If you are a beginner, we suggest you practice one set of each exercise, consisting of eight repetitions each, and rest for 30 to 60 seconds between exercises.   

If you are at an intermediate level, you should practice two sets of each exercise, consisting of 10 to 12 repetitions, and rest for 30 to 60 seconds between each set. 

Finally, if you are advanced, we suggest you practice two sets of each exercise, consisting of 15 to 20 repetitions each, and rest for 30 seconds between each set.
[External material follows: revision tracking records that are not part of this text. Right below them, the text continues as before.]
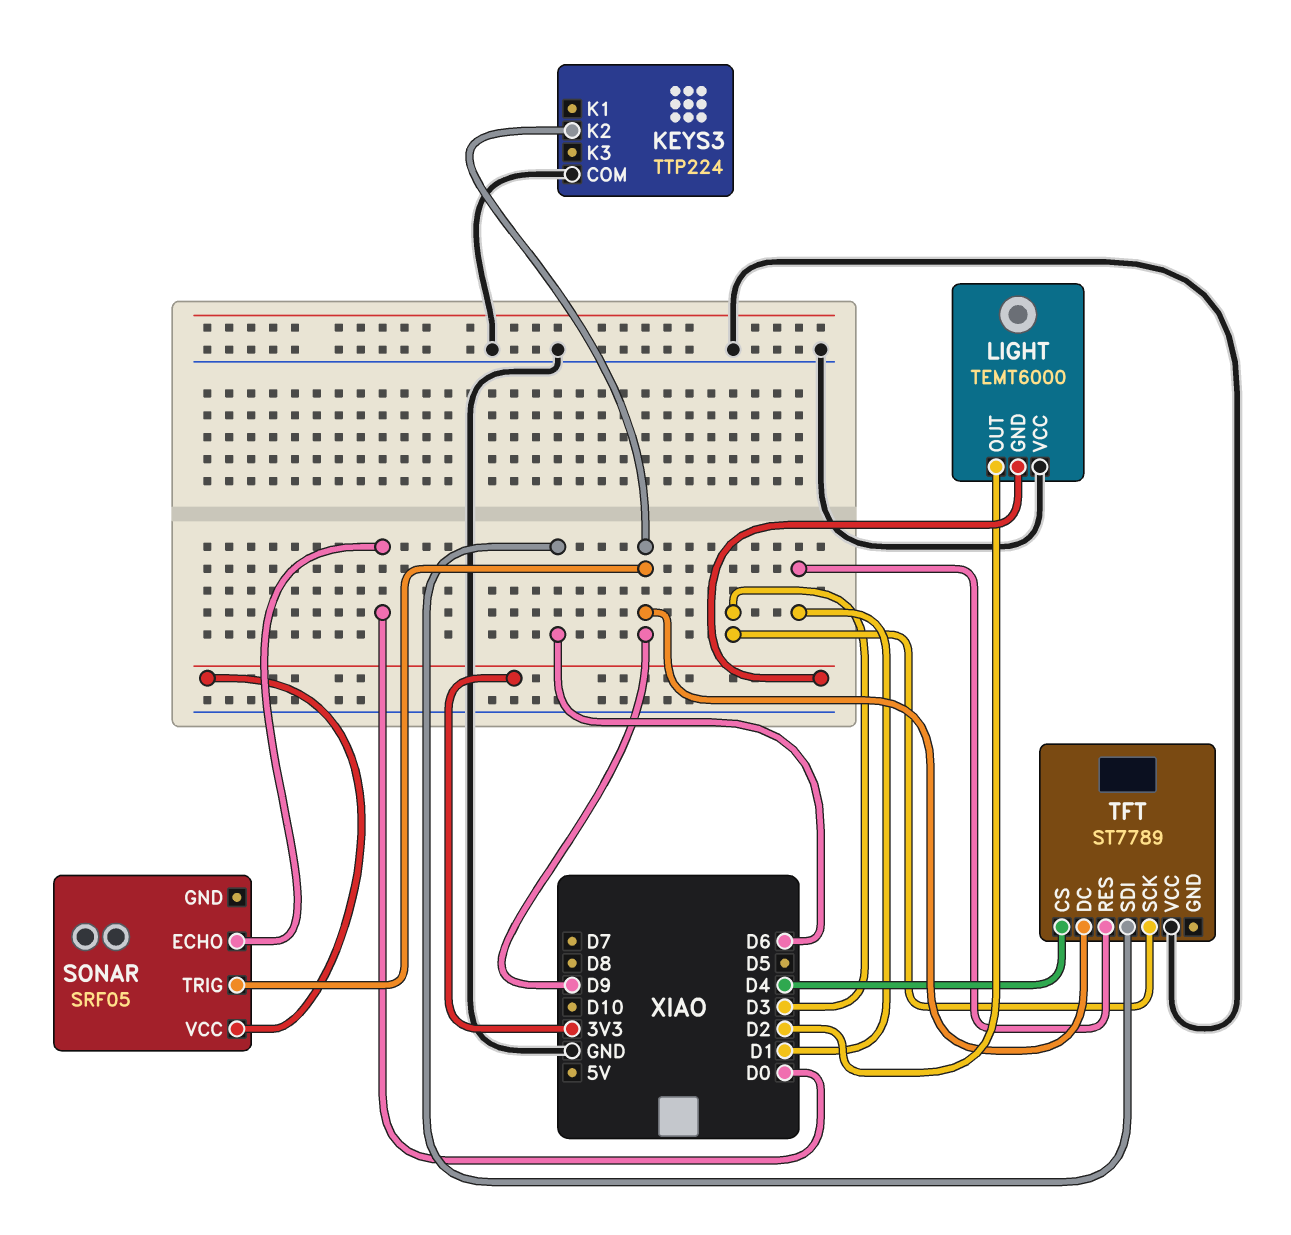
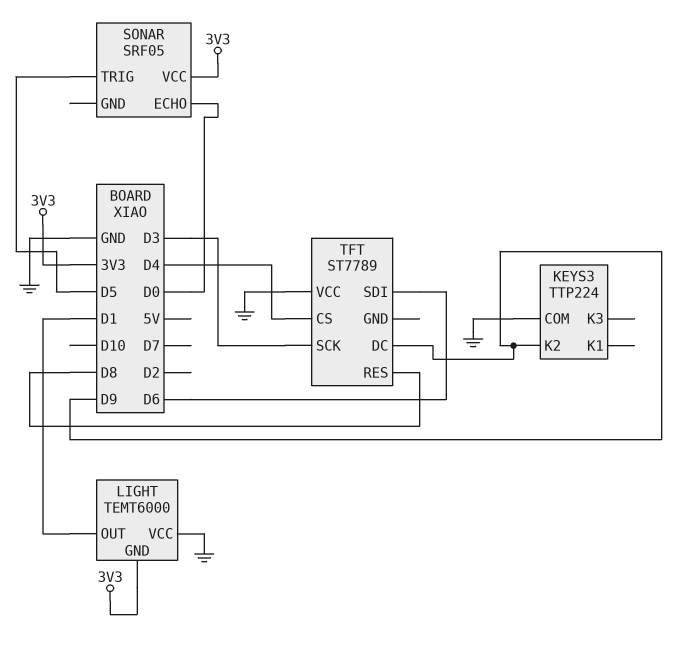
LIGHT pin OUT: D2 -> D1
SONAR pin TRIG: D9 -> D5
TFT pin RES: D1 -> D8

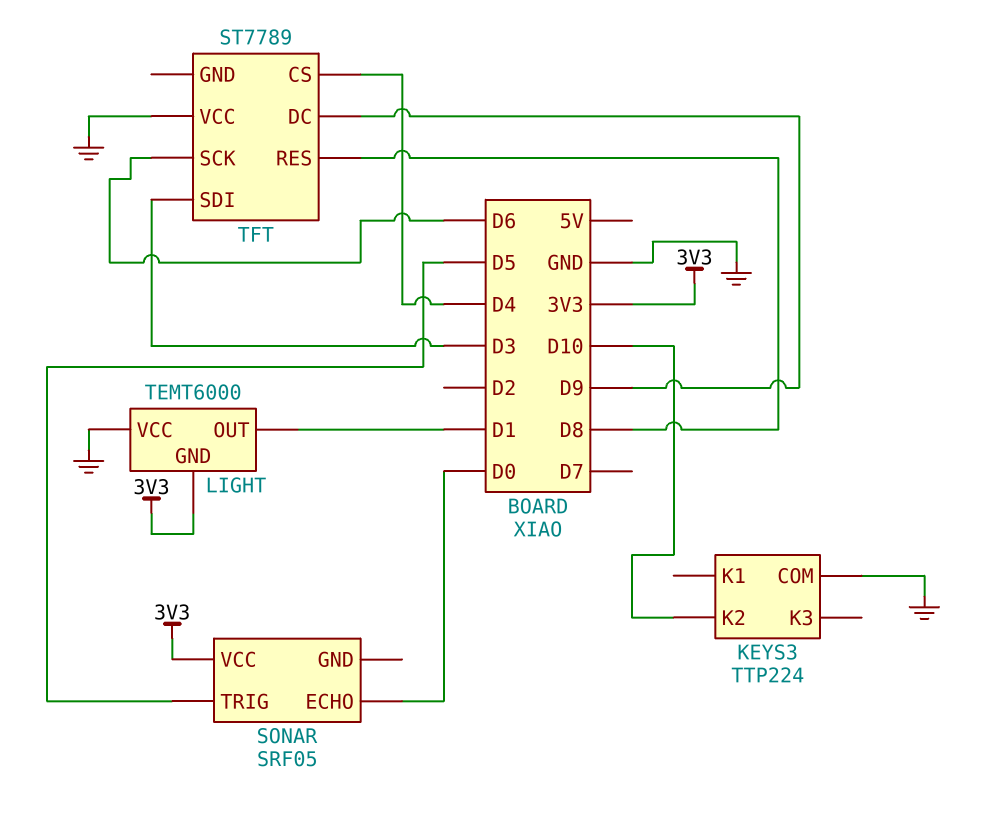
KEYS3 pin K2: D9 -> D10
TFT pin SCK: D3 -> D6
TFT pin SDI: D6 -> D3

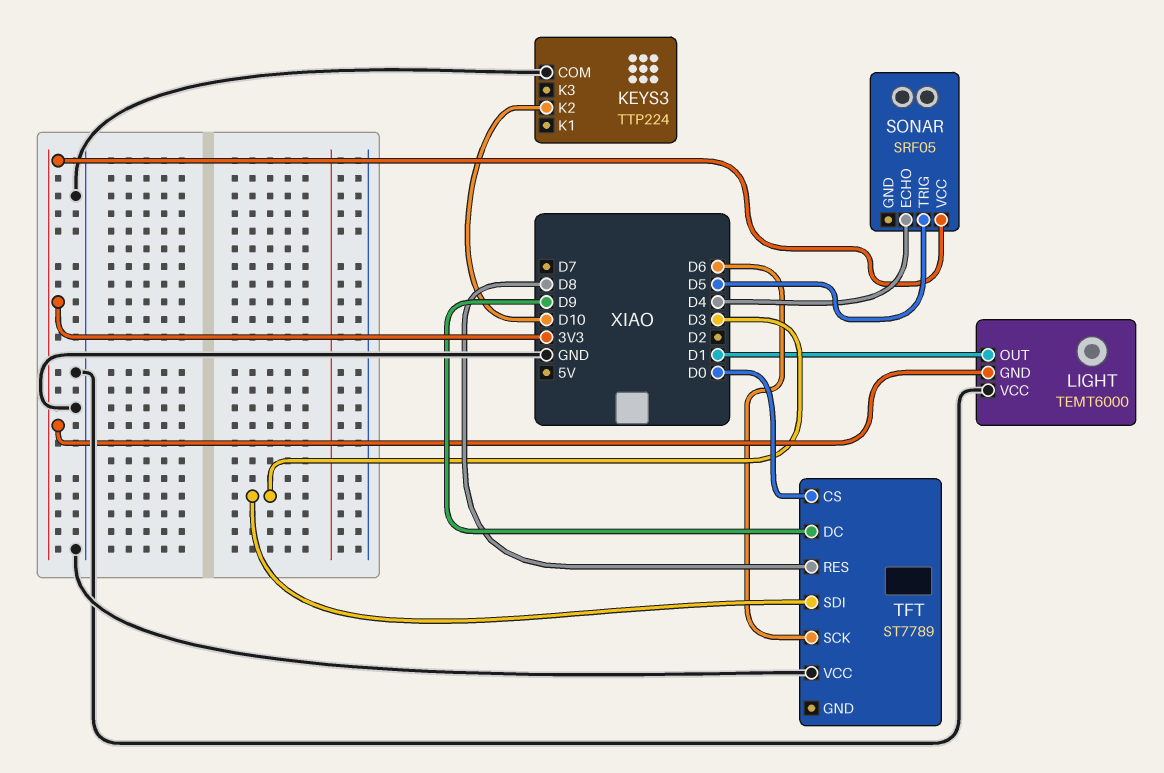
SONAR pin ECHO: D0 -> D4
TFT pin CS: D4 -> D0

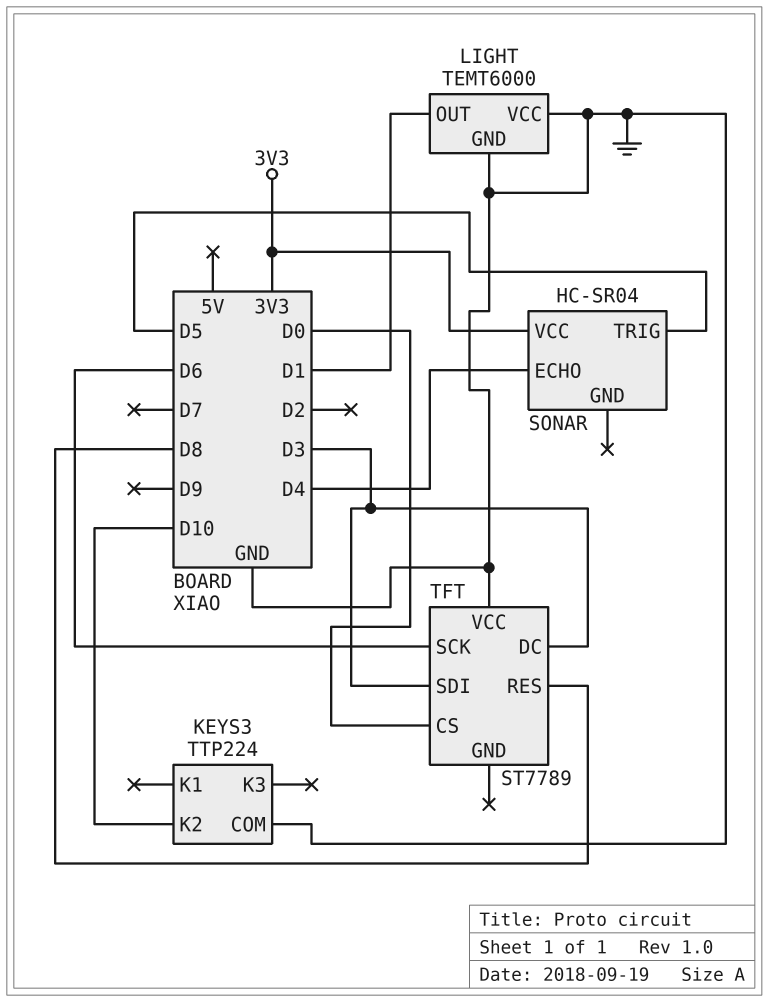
LIGHT pin GND: 3V3 -> GND
SONAR: SRF05 -> HC-SR04
TFT pin DC: D9 -> D3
Remember to consult with your physician before starting any exercise program. 

Exercise No. 1

POSITION:

  • Lay down on your right side, extending your right arm and placing your head on your arm. 
  • Bend your right leg 90 degrees towards your chest.
  • Bend your left leg 90 degrees towards your back, aligning it with your chest.
  • Place the palm of your left hand over the floor, in front of your chest.
  • Remember not to arch your back.

MOVEMENT:

  • Place one leg on top of the other.
  • Raise your right leg to the level of your hip.
  • Lower your leg, without letting it fall over the leg below.
  • Repeat this exercise for the number of repetitions you wish and then switch sides.

Exercise No. 2

POSITION:

  • Lay down over your right side, extending your right arm, and place your head over it.
  • Place your left leg extended over your right leg, with the knee slightly bent. 

MOVEMENT:

  • Slowly open and close your legs.
  • Repeat this movement for the number of repetitions you wish and then switch side.

Exercise No. 3

POSITION:

  • Lay down over your left side, with your left arm extended and your head over it.
  • Bend your right leg towards your chest, leaving your left leg extended (but always slightly bending your knee).
  • Place the palm of your right hand on the floor, in front of your chest. 

MOVEMENT:

  • Raise your right leg to the level of your hip, and bring it back down close to the floor (nearly touching it).
  • Avoid moving the pelvis forward and try to keep the position of your back.